My inbox seems to clear of a rash of GDPR-related emails, at last. A disconcerting number of them were from sites I don’t remember subscribing to. I updated my preferences for receiving updates and newsletters (mainly of the poetry kind) but consistently failed to find ‘unsubscribe’ links for those companies who expected me to wade through the legalese of their Updated Privacy Policies (I tried; I gave up).
I’d already begun reducing my email subscriptions, anyway. Online reading seems to occupy an ever increasing amount of my time. Instead, I could be bramble-wrangling in the garden, cracking the spine of ‘shelved’ recipe books, relieving the loft of a burden of boxes. Or mining the TBR pile for treasure. Or writing.
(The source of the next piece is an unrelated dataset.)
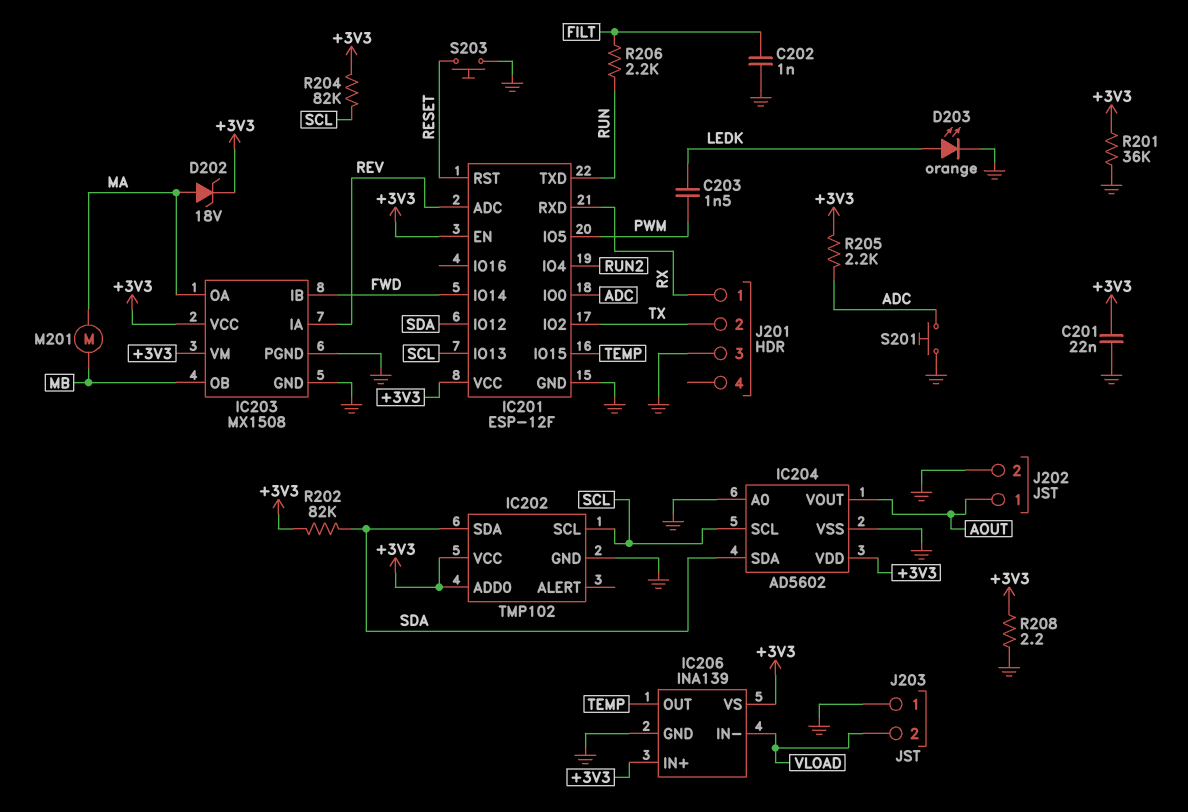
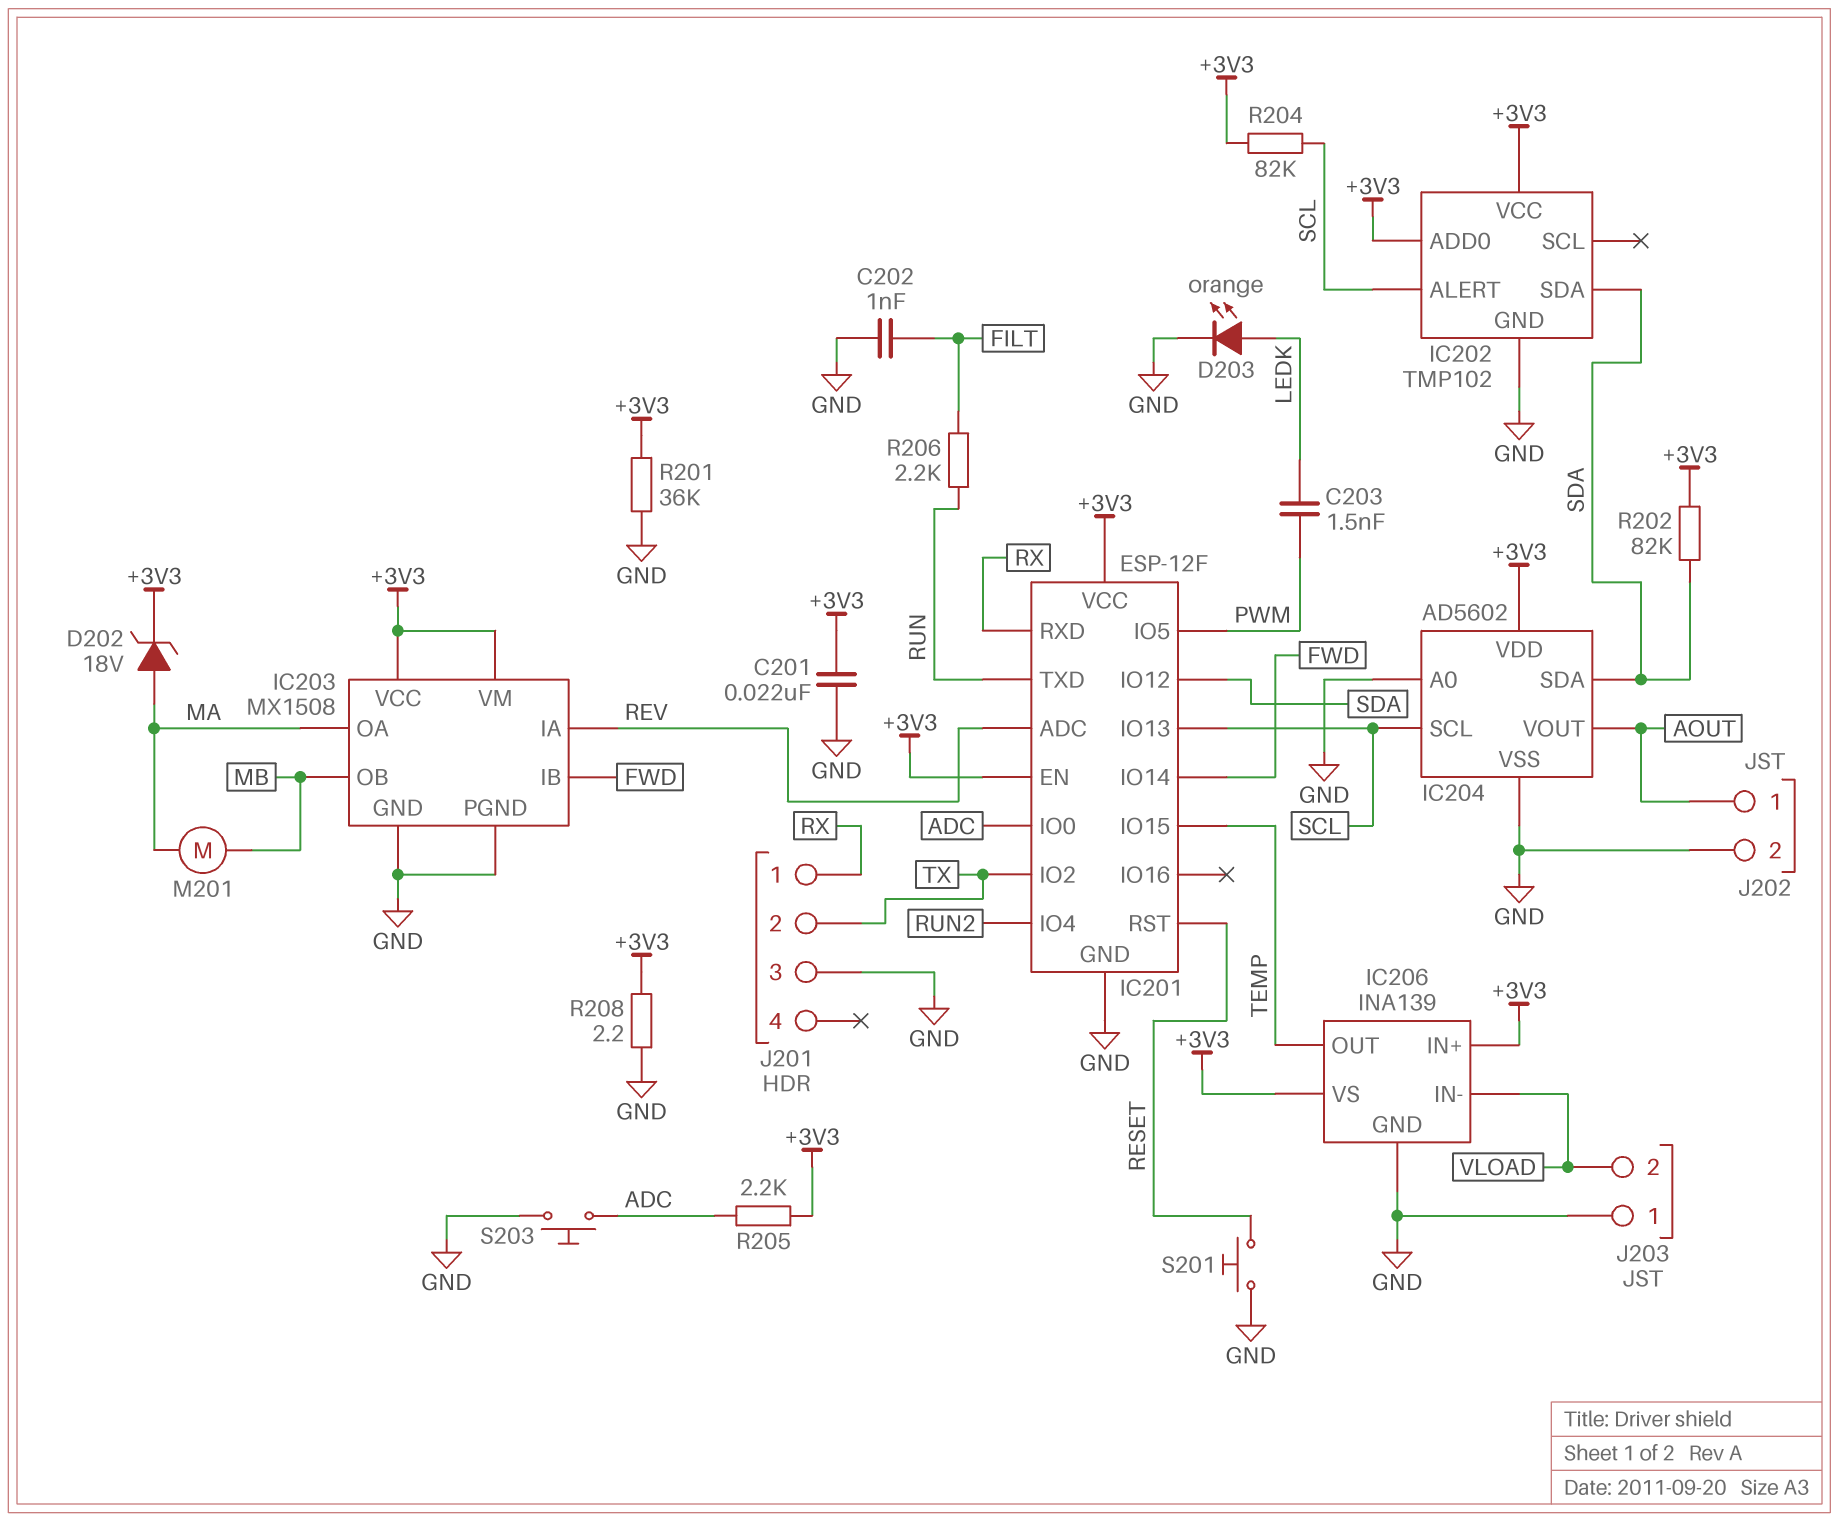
IC202 pin ALERT: none -> SCL
IC202 pin SCL: SCL -> none
S201: button (ADC, GND) -> button (GND, RESET)
S203: button (GND, RESET) -> button (ADC, GND)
What my (poetry) subscription emails do provide:
- a window on what’s new and happening in the poetry world
- updates on events I’d like to attend
- publication news
- new posts on my favourite blogs
- reviews of poetry pamphlets I’ve read/can’t wait to read
- discovering the interesting and surprising via linked content
- discovering ‘new’ poets whose work I enjoy
- information on MOOCs, workshops, etc
However, I’m mindful that my inbox currently holds 770 emails. Almost all of these are poetry/writing-related subscription emails. They’re fantastic resources for an ongoing poetry education (Brain Pickings, POETRY magazine, Poets.org, Poets & Writers) so why do these ‘Round-to-its’ continue to stack up? I think most of the backlog is a legacy from my working life when I used to daydream about WHEN, of sitting in my favourite armchair, reading my way through the lot. I thought I’d have oh, so much more time for all my Neglecteds when I retired. How misguided I was!
One day, I’ll give myself permission to delete the lot and make a fresh start. Maybe. Right now, I’m heading for my lounger with a book. The garden’s looking starry-eyed, despite last night’s storm.